なお、原告は紡績用針布に関する実用新案の登録例を挙げて本願考案の登録性を主張するけれども、右は本願とその対象および具体的技術内容を異にするものであつて、右登録例の存在は本件における裁判所の判断を左右すべきものではなく、原告の右主張は採用し難い。

以上のとおりであるから、本願考案は引用例の記載から容易に推考し得るものとして、原告の請求を容れなかつた本件審決には原告主張のような違法はなく、原告の本訴請求は失当として棄却すべきである。

〔編註〕 本件に関する図面および説明書は左のとおりである。

<省略>

説明書

1、実用新案の名称 自動給油リング

2、図面の略解

図面は本実用新案自動給油リングを示す。

第一図は平面図、第二図はホルダーに取付けた状態の縦断面図である。

3、実用新案の説明

トラベラーとリングにおいて両者の接触部分に自動的に油を供給し油膜を形成せしめるためリング内面のトラベラー接触部に油孔を設けこれによつて摩擦抵抗の減少を計り従来の無給油リングにくらべてトラベラーの回転速度の上昇、抵抗不同の減少、能率の増大等の効果を計ることは通常である。この場合リングのトラベラー摺動面に上下斜に長孔を設けこの長孔より油を流出させることによつてバルーニング張力、糸の巻取径の増大に伴つてリングとトラベラーの摺動面がリング内面において上下に移動するのに対応して摺動面への給油を行うことが試みられたがこの構造では油が出過ぎて反つて弊害がともなう欠点があり、本実用新案はこれに対処する構造である。

図においてAはリングでホルダーBにより外周を狭持させるようなし、又リングの内面には螺旋状に小孔より成る油孔1、1……を多数穿設するもので各油孔は上下位置を互に齟齬させて設けられる。

即ちリング外周に設けた油溝2より夫々異る角度に2個以上の油孔を穿孔する。

例えば各油孔1、1……を結ぶ線を水平線に対しθの角度を有する如くなすものである。而してこの油孔に導油糸4を挿通し貯油槽3より油溝5を通りリング外周油溝2より導入し、リング内面にのぞかせ毛細管現象により、この導油糸を通じてリング内面に油を浸出させるものである。
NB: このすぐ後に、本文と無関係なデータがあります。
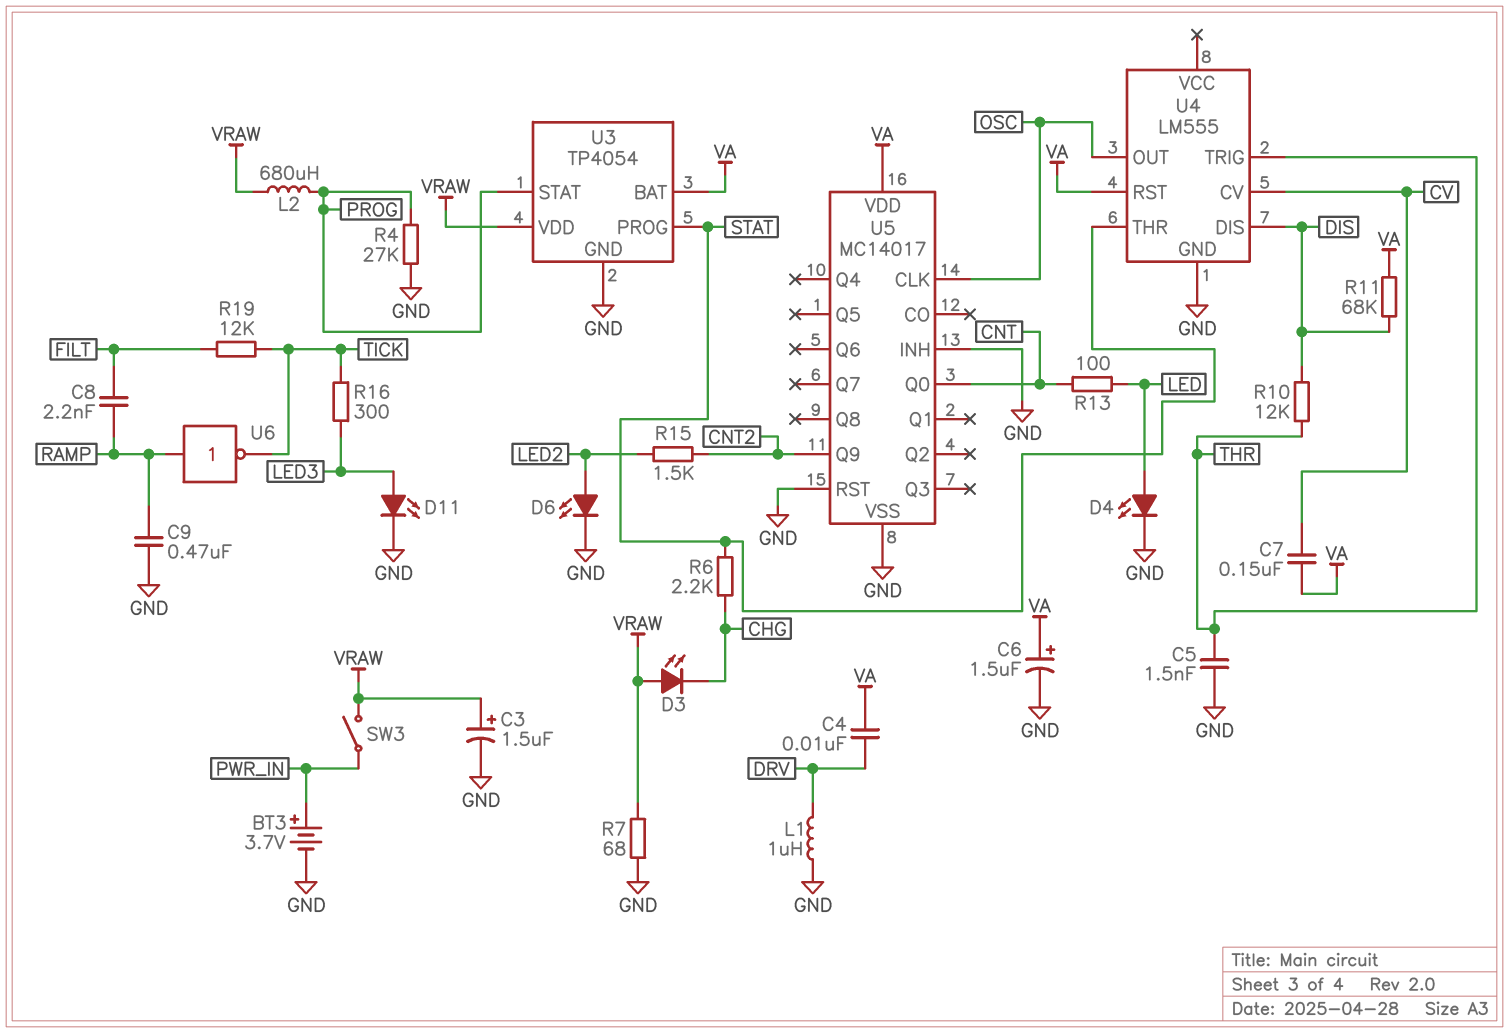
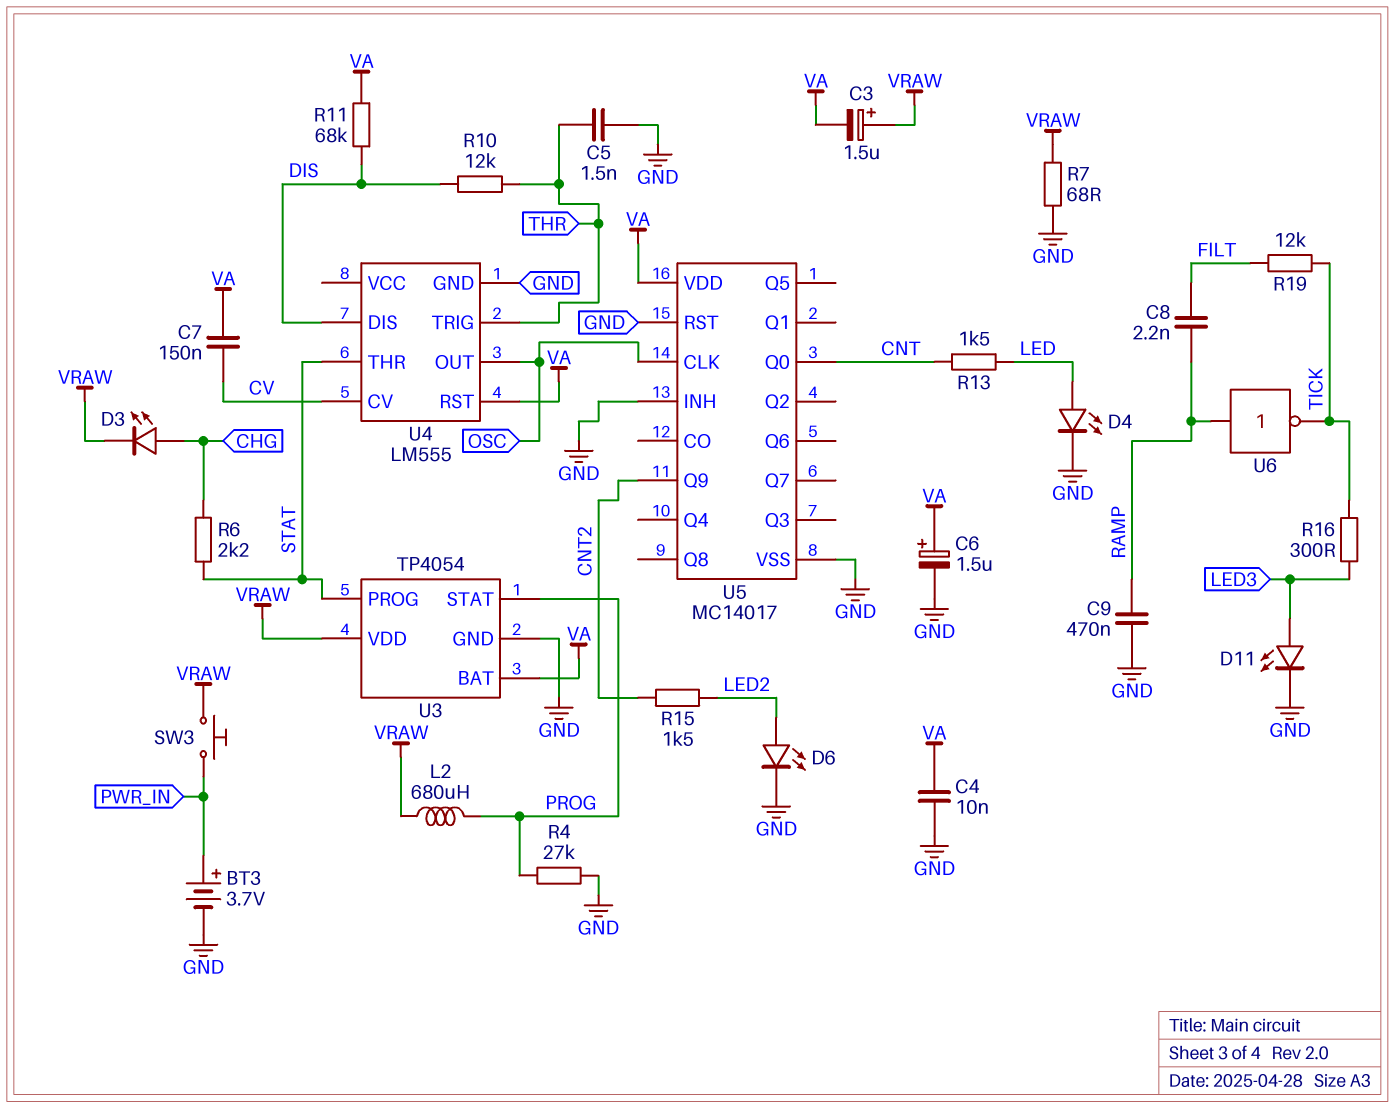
C3: 1.5uF (plus VRAW, minus GND) -> 1.5uF (plus VRAW, minus VA)
C4: 10nF (DRV, VA) -> 10nF (GND, VA)
D3: LED (A VRAW, K CHG) -> LED (A CHG, K VRAW)
L1: 1uH (DRV, GND) -> none
R13: 100 (CNT, LED) -> 1.5k (CNT, LED)
SW3: switch (PWR_IN, VRAW) -> button (PWR_IN, VRAW)

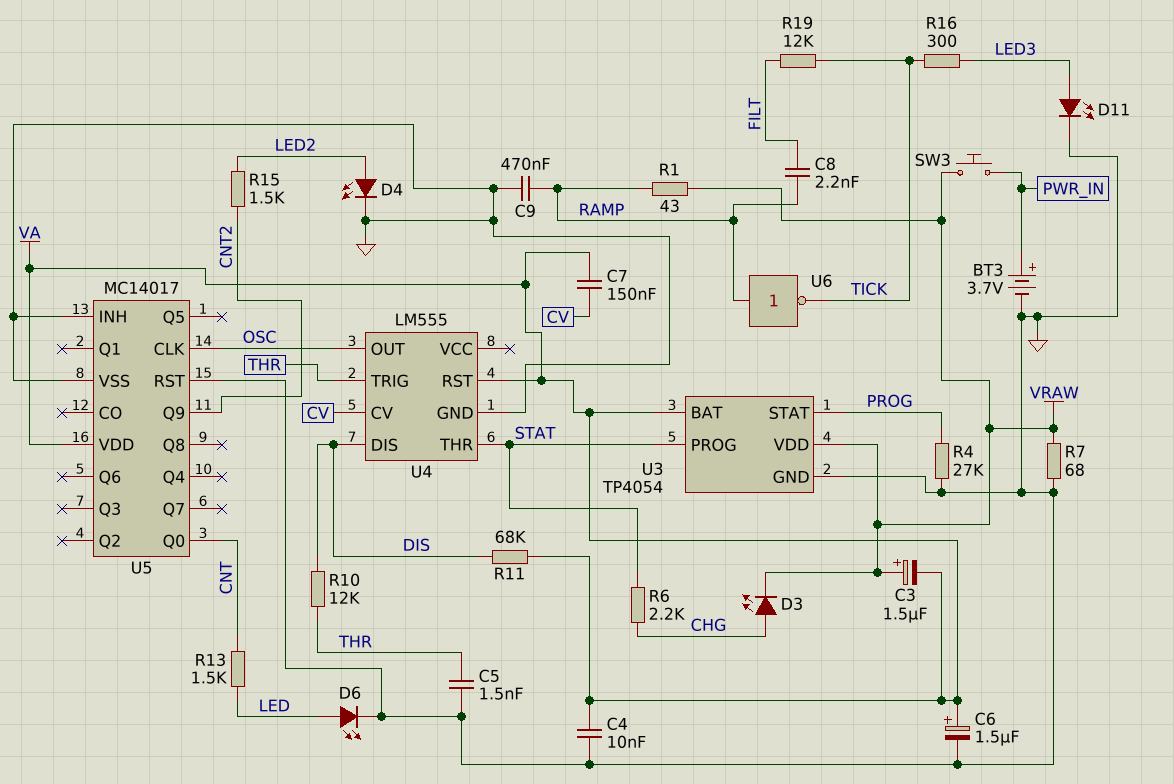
D4: LED (A LED, K GND) -> LED (A LED2, K GND)
D6: LED (A LED2, K GND) -> LED (A LED, K GND)
L2: 680uH (PROG, VRAW) -> none
R1: none -> 43 (RAMP, VRAW)

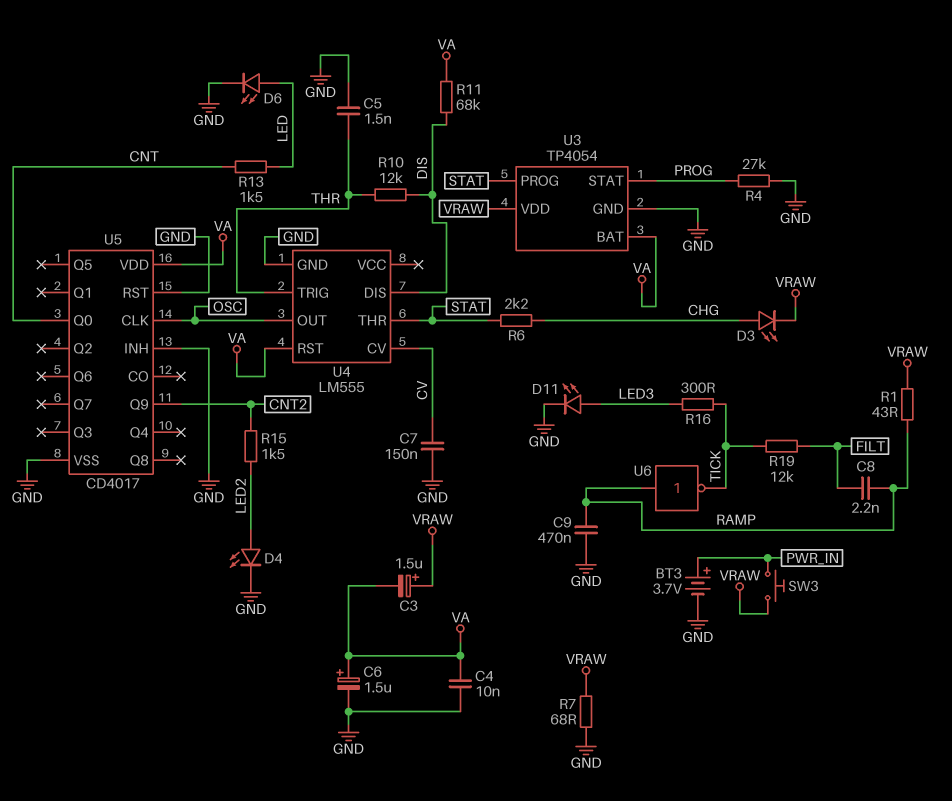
C7: 150nF (CV, VA) -> 150nF (CV, GND)
U5: MC14017 -> CD4017

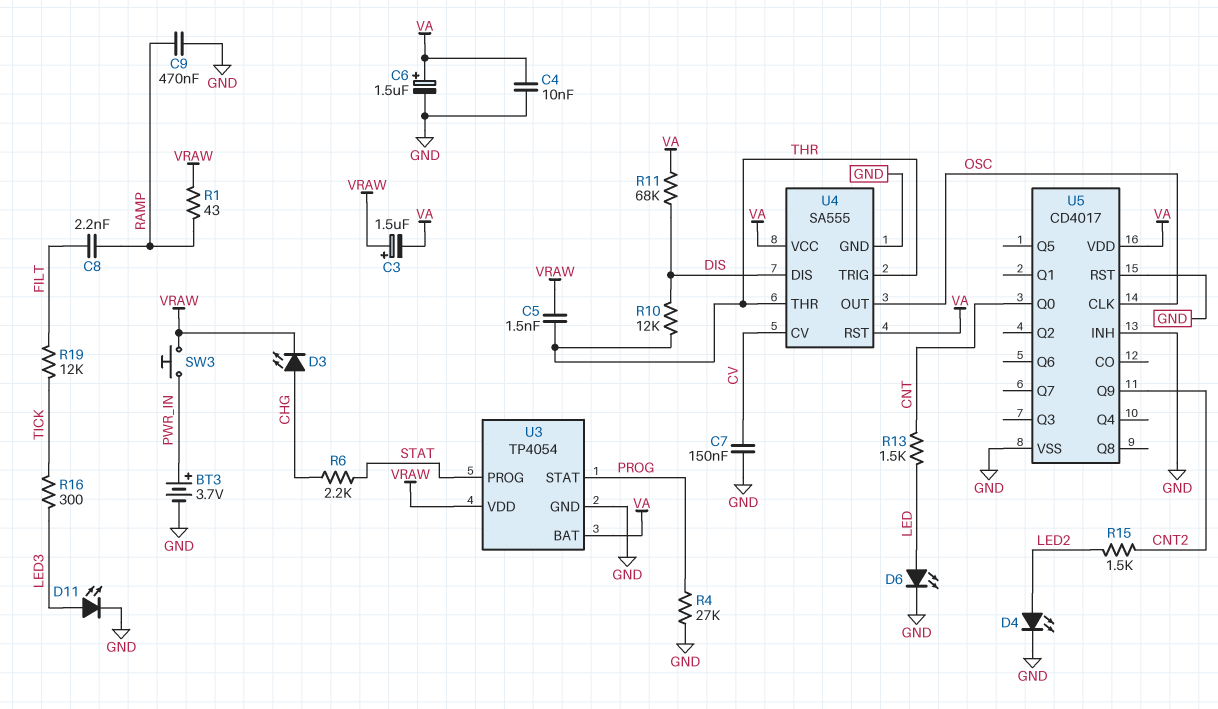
C5: 1.5nF (GND, THR) -> 1.5nF (THR, VRAW)
R7: 68 (GND, VRAW) -> none
U4: LM555 -> SA555
U4 pin THR: STAT -> THR
U4 pin VCC: none -> VA
U6: NOT (in RAMP, out TICK) -> none

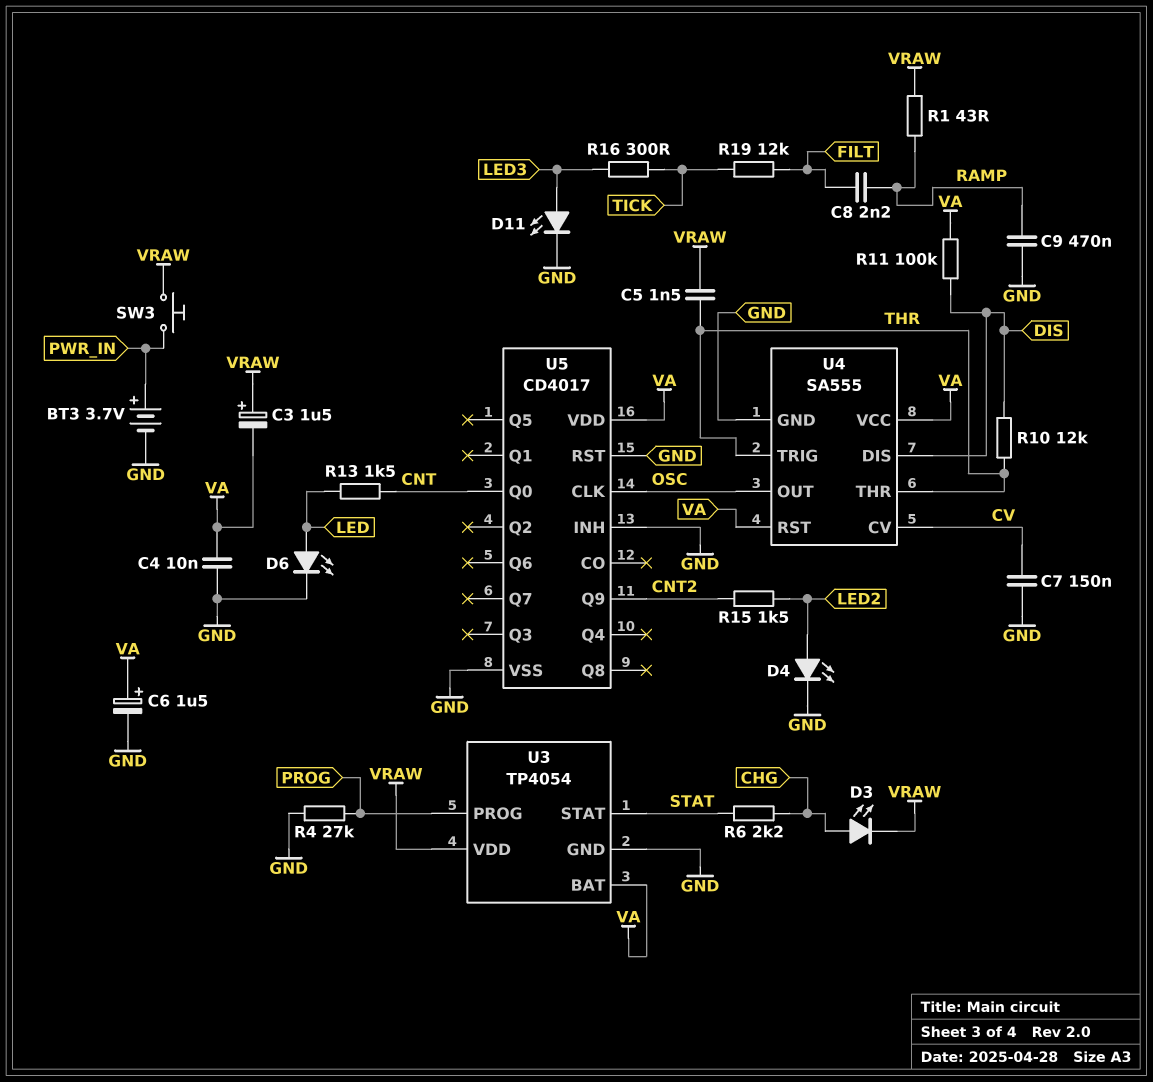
R11: 68k (DIS, VA) -> 100k (DIS, VA)
U3 pin PROG: STAT -> PROG
U3 pin STAT: PROG -> STAT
上述の構造による時は紡出中トラベラーとリングの接触個処は前述の如く絶えづ変化するがいずれの場合においても上下齟齬させて設けた油孔より適量の油が自動的に供給されるので、部分的に油切れの生ずることが防止できる。

本実用新案は上述の如き構造であるから油がリング内面のトラベラー摺動面全域に渉り常に円滑かつ均一に供給され又トラベラーとリングの摩耗及紡出糸の張力不同が極めて少くなる効果がある。

4、登録請求の範囲

図面に示す如くリングAの内周トラベラーと接触する部分に油孔1を設け、この油孔をリングA外の油源に連ならせるようなしたる自動給油リングにおいて所要数の油孔1を上下齟齬させて階段的に設けたる構造。